Iraqi Foreign Minister Hoshyar Zebari said Sunday that Iraq had "made an intervention on [the hikers'] behalf with the Iranian government to provide information and to release them."

"I am hopeful, but I haven't received any formal confirmation," said Zebari, who met with the Iranian ambassador to Iraq last week.

Wood denied that such contact was made at the behest of the State Department.

National Security Adviser James Jones said Sunday that the U.S. had finally received confirmation of the trio's detention more than a week after the Americans' disappearance.

"The government has officially acknowledged that they have them in their custody. As of this morning, we do have that confirmation,” Jones said on NBC’s “Meet the Press."

When asked about Jones's statement, Wood said Monday that "Gen. Jones said basically what I said, that the Iranians have confirmed publicly that they have these people, but that communication has not been made directly to the United States government or through the Swiss intermediary."

Jones also rejected charges made on Iranian TV that the three were spies. "Surely we can say that they came as spies," hardline Iranian lawmaker Mohammad Karim Abedi told Iran's state-run Al-Alam television network last week. "The concerned authorities will decide whether they were spies or not. If it is proven that they were spies, the necessary legal procedures will be sought against them."
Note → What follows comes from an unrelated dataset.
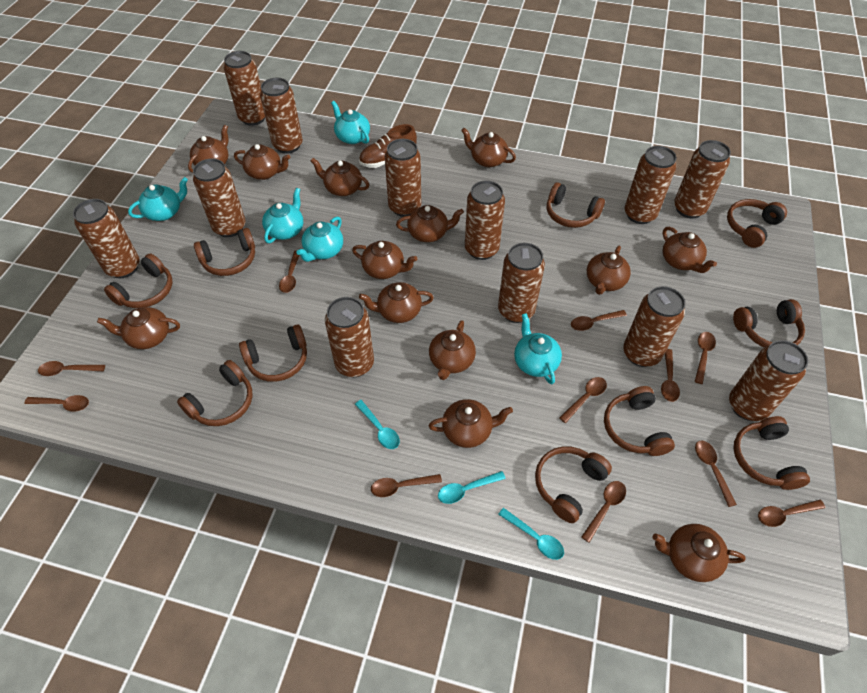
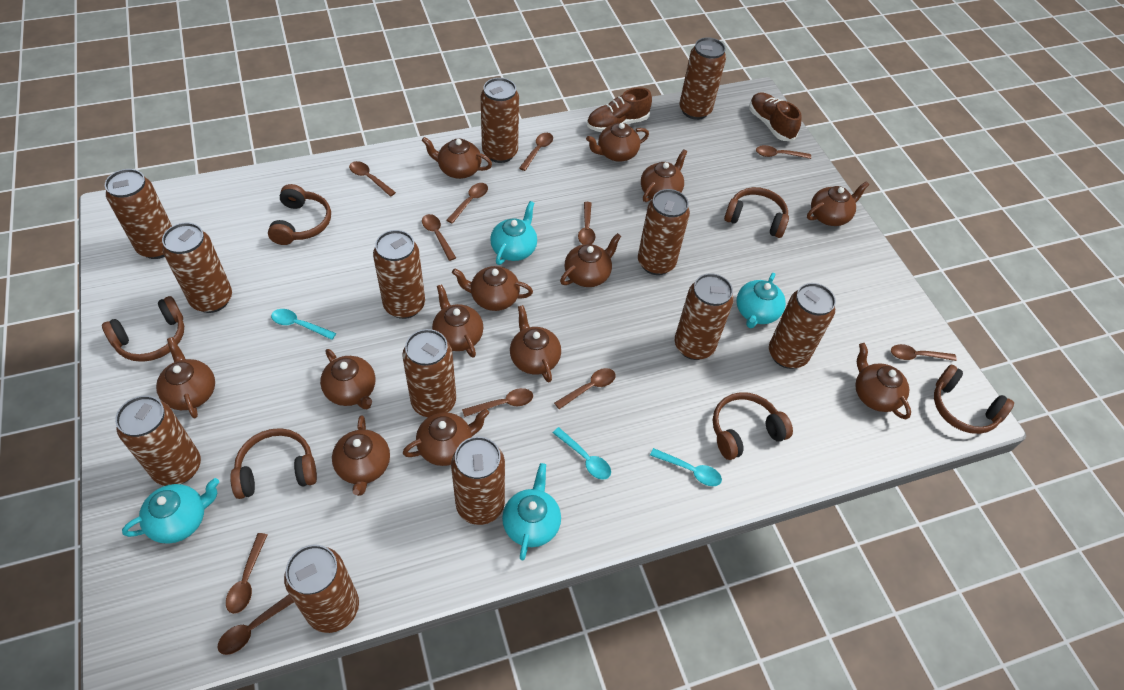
brown headphones: 10 -> 6
brown shoe: 1 -> 2
turquoise teapot: 5 -> 4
“We have sent strong messages that we would like these three young people released as soon as possible,” Jones said. “These are innocent people. We want their families reunited.”

But indications that Iran intends to use the hikers as political pawns grew. Mohammad Karamirad, a member of the Iranian parliament's Foreign Affairs and National Security Committee, told the official Islamic Republic News Agency on Monday that the Americans' illegal entry and recent election protests must be linked.

"Their illegal entry cannot be altogether unrelated to the post-election unrest ... What mission were the three pursuing in Iran? Why did they not apply for Iran visas?" Karamirad said. "In the most optimistic scenario, we think that the three had plans to interfere in Iran's internal affairs."

According to the Kurdistan Regional Government's investigation, on July 28 the Americans entered the Kurdish region in Iraq through Turkey and then traveled to the city of Suleimaniah.

On July 30 at 6 p.m., three of the four Americans — Shane Bauer, Sara Shourd and Josh Fattal — decided to go by themselves by taxi to Ahmedawa resort near the poorly marked Iranian border.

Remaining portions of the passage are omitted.